How To Be A Good Tourist

Tourist shouldn’t be a dirty word! But it often gets a bad rap because of those who aren’t conscious tourists. Here’s how you can play tourist and still be respectful.

How to be a good tourist

Be selfie aware to be a good tourist

One way to get a bad name as a tourist is to be disrespectful when it comes to when and where you take selfies. That goes from being disrespectful to other tourists around you (i.e. putting up a selfie stick in front of someone else’s camera, or hogging a perfect Instagram spot for 20 minutes while you pose at slightly different angles). To being disrespectful of your surroundings (i.e. taking selfies at memorials or in front of items or places that specifically say no photos). If you’re unsure of selfie etiquette, check out this roundup or the dos and don’ts of selfies when it comes to travelling.

Be courteous

Keep in mind that you’re visiting a new place, they have different customs than you’re used to. Pick up on social cues as you travel, and research before your trip to be a good tourist. Know what is considered offensive in a new destination to save both you, and the locals, from any awkward moments. Also keep in mind that some destinations just move at a different pace. The bustle of NYC is not the same pace as a Caribbean island, so go with the local flow. 

Be as sustainable as possible

Five years ago, sustainability may not have been a key word when it came to every day travel. These days though, it’s so important to be aware of your environmental footprint when you plan a vacation if you want to be a good tourist. Try to make little compromises while travelling to help offset your footprint. Bring your own environmentally-friendly toiletries rather than using the mini versions at hotels. Opt for green-hotels, or hotels that have a green pledge. Walk and take public transport as much as possible. Bring reusable coffee and water containers and your own reusable shopping bag. Ditch using straws wherever you go, or even better, bring your own reusable version. Small changes can have a big impact. 

Learn some local language

Just a few basics are needed to show locals you’ve taken some time to learn about their way of life. More often than not, people are more helpful if they hear you trying to use the local language. 

Keep politics at home

You never know where someone stands on their political views, so it’s often better to not bring up the most recent debate (or in these times the most recent tweet a president had made).

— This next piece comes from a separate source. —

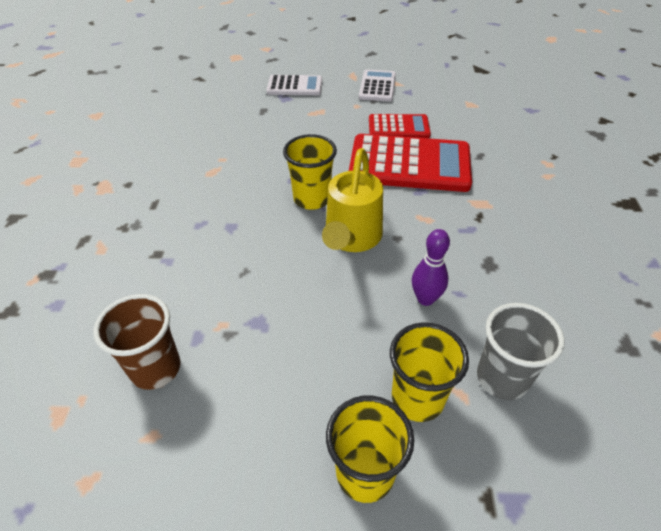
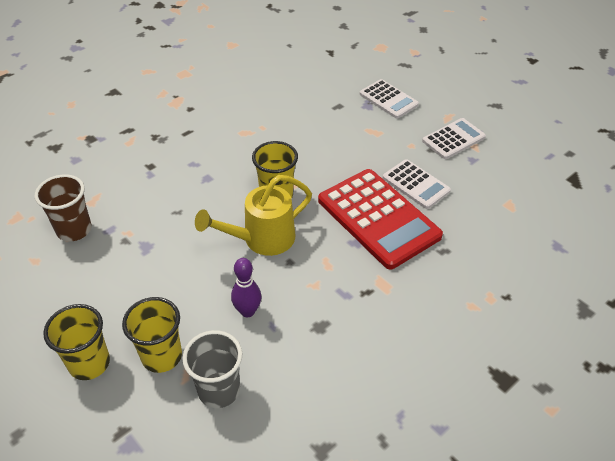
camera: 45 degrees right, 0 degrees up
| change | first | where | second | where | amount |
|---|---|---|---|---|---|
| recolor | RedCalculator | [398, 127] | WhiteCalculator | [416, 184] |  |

Learning and understanding a new way of life is always appreciated, but imposing one’s views on someone else usually doesn’t end well, for anyone in the conversation. 

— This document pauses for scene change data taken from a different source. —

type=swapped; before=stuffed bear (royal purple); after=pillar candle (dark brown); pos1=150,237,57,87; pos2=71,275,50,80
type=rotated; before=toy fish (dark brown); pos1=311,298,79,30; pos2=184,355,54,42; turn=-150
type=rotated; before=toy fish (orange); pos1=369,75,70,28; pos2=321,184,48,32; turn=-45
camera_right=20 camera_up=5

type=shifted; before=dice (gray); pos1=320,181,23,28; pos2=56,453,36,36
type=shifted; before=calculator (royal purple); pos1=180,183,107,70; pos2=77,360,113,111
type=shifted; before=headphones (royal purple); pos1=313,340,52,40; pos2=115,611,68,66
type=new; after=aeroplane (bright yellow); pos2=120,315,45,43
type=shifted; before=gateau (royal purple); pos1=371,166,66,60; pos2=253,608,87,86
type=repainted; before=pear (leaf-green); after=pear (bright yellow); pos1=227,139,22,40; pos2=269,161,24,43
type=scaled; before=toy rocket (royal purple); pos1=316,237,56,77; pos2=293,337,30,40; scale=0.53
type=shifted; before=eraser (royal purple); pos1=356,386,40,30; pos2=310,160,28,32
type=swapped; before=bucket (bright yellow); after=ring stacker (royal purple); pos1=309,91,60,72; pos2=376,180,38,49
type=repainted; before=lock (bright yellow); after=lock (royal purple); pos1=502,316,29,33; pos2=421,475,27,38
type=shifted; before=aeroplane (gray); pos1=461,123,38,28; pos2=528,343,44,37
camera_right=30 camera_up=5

Visit the key spots AND off-the-beaten-path spots

It’s always great to check off those must-see places. They’re popular for a reason, because they are worthy of a visit! But it’s a good idea to explore outside of the major hot spots too. It may bring you to a smaller spots that don’t get a lot of visitors and could create really authentic experiences. And it also gives you an opportunity to shop local, which is always a stellar idea and mentioned in the next point! 

Shop local

Whenever and wherever you can, look to support local businesses. Whether that be a local cafe that’s off the beaten path, or a restaurant that is not on a resort property, supporting those smaller, local, family-owned and operated businesses will have an impact on the areas you’re visiting more than you think. 

Don’t always do AirBnB

Vacation rentals and home rentals have never been more popular, and we definitely agree it is a good way to feel more like a local when visiting a destination. But we’re also huge fans of hotels. Hotels provide jobs for the destination (on all levels of employment), and the staff can offer a lot of insight on local attractions, food and so much more. If you’re not into bigger corporations and that keeps you from booking hotels, go for a smaller, family-run boutique option. They’re more unique, still provide jobs within the community, and you’ll feel good knowing you’re supporting a local economy and not a big chain. Lately we’ve been fans of splitting our time between apartment rentals and hotels… and an added bonus of a hotel? Everything is taken care of, and after all you’re on vacation!